Das Grundgesetz für’s Internet

Möglicherweise wird das Jahr 2019 ebenso in die Geschichte eingehen wie das Jahr 1789. Jetzt denkt sich selbst der geneigte Leser: Was? Habe ich eine Revolution verpasst? Wieso das? Schließlich haben beide Jahre außer der Zahl 9 nicht viel gemein.

Montag der 2.12.2019, ein historischer Moment?

So wie 1789 die Bill of Rights und die Erklärung der Menschen- und Bürgerrechte, welche grundlegende Regeln der freien modernen Gesellschaft festgeschrieben haben, könnte auch der am letzten Montag vorgestellte „Contract for the Web“ trotz seines bescheidenen Namens Geschichte schreiben. Denn alles andere als bescheiden ist das Ziel der Erklärung: Es soll nicht weniger als ein freies, sicheres und für jeden zugängliches Internet für die Zukunft sichern.
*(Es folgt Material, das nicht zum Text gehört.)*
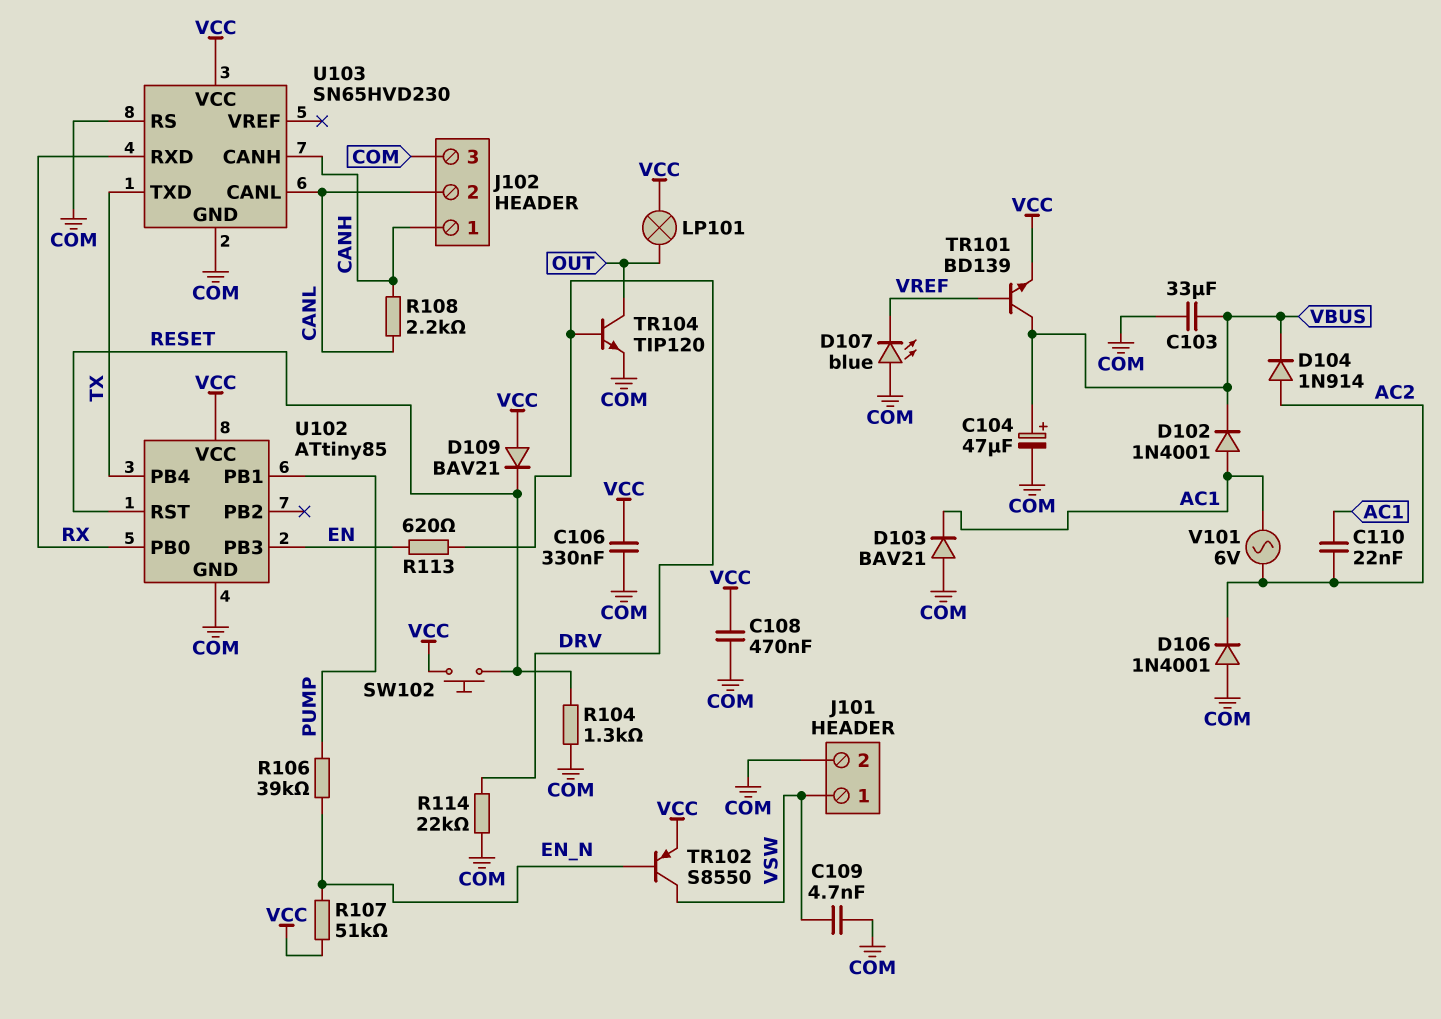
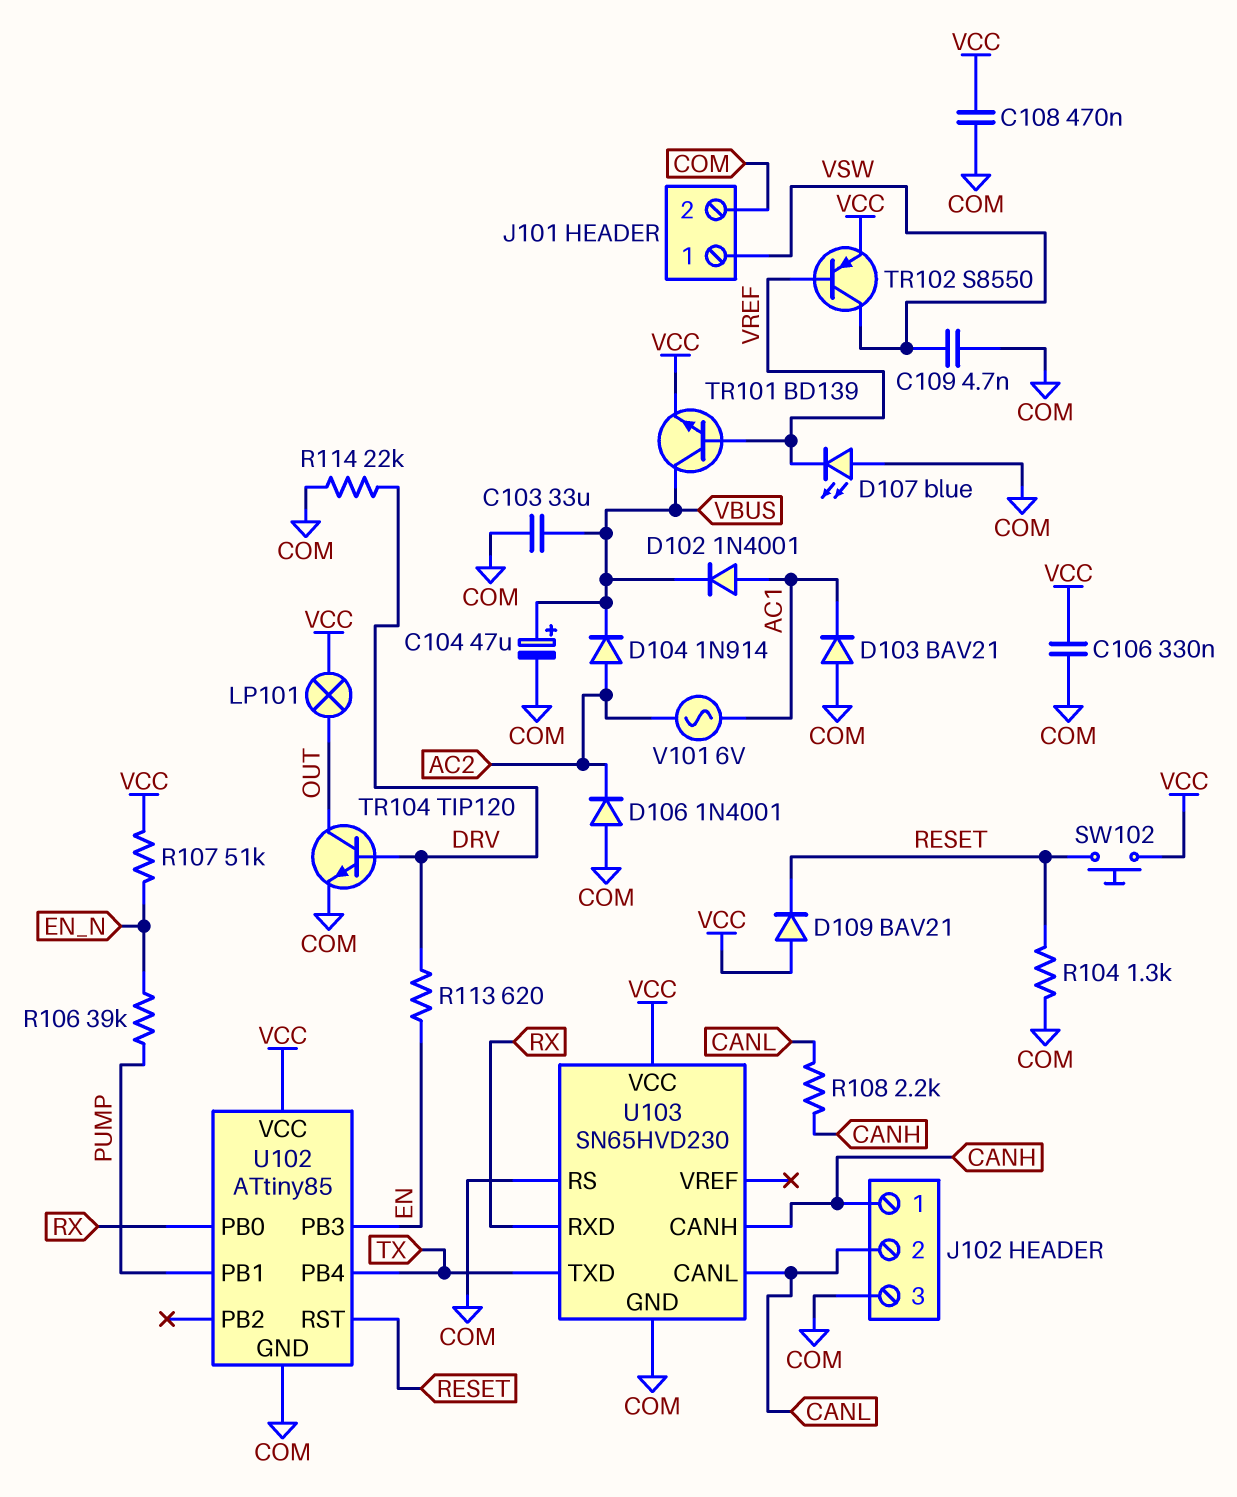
C110: 22nF (AC1, AC2) -> none
TR102: PNP S8550 (B EN_N, C VSW, E VCC) -> PNP S8550 (B VREF, C VSW, E VCC)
Initiator ist kein geringerer als einer der Väter des World Wide Web, Tim Berners-Lee, dem so gar nicht gefällt wie sich sein Geisteskind in den letzten Jahren entwickelt hat:

„Über 30 Jahre hinweg war das Netz zumeist eine wunderbare Kraft für das Gute. Aber zuletzt haben wir erlebt, dass mehr und mehr Unheil angerichtet wird. Menschen werden im Netz schikaniert und betrogen, die Demokratie wird untergraben.“

Wir stünden deswegen an einem kritischen Punkt, denn wenn die Welt nichts unternehme, seien letztlich die Rechte von uns allen bedroht.

Für sein Vorhaben hat er die Unterstützung von gemeinnützigen Organisationen, aber auch Firmen wie Facebook, Google und Cloudflare – wird da der Bock zum Gärtner? – sowie u.a. der französischen und deutschen Regierung gesichert.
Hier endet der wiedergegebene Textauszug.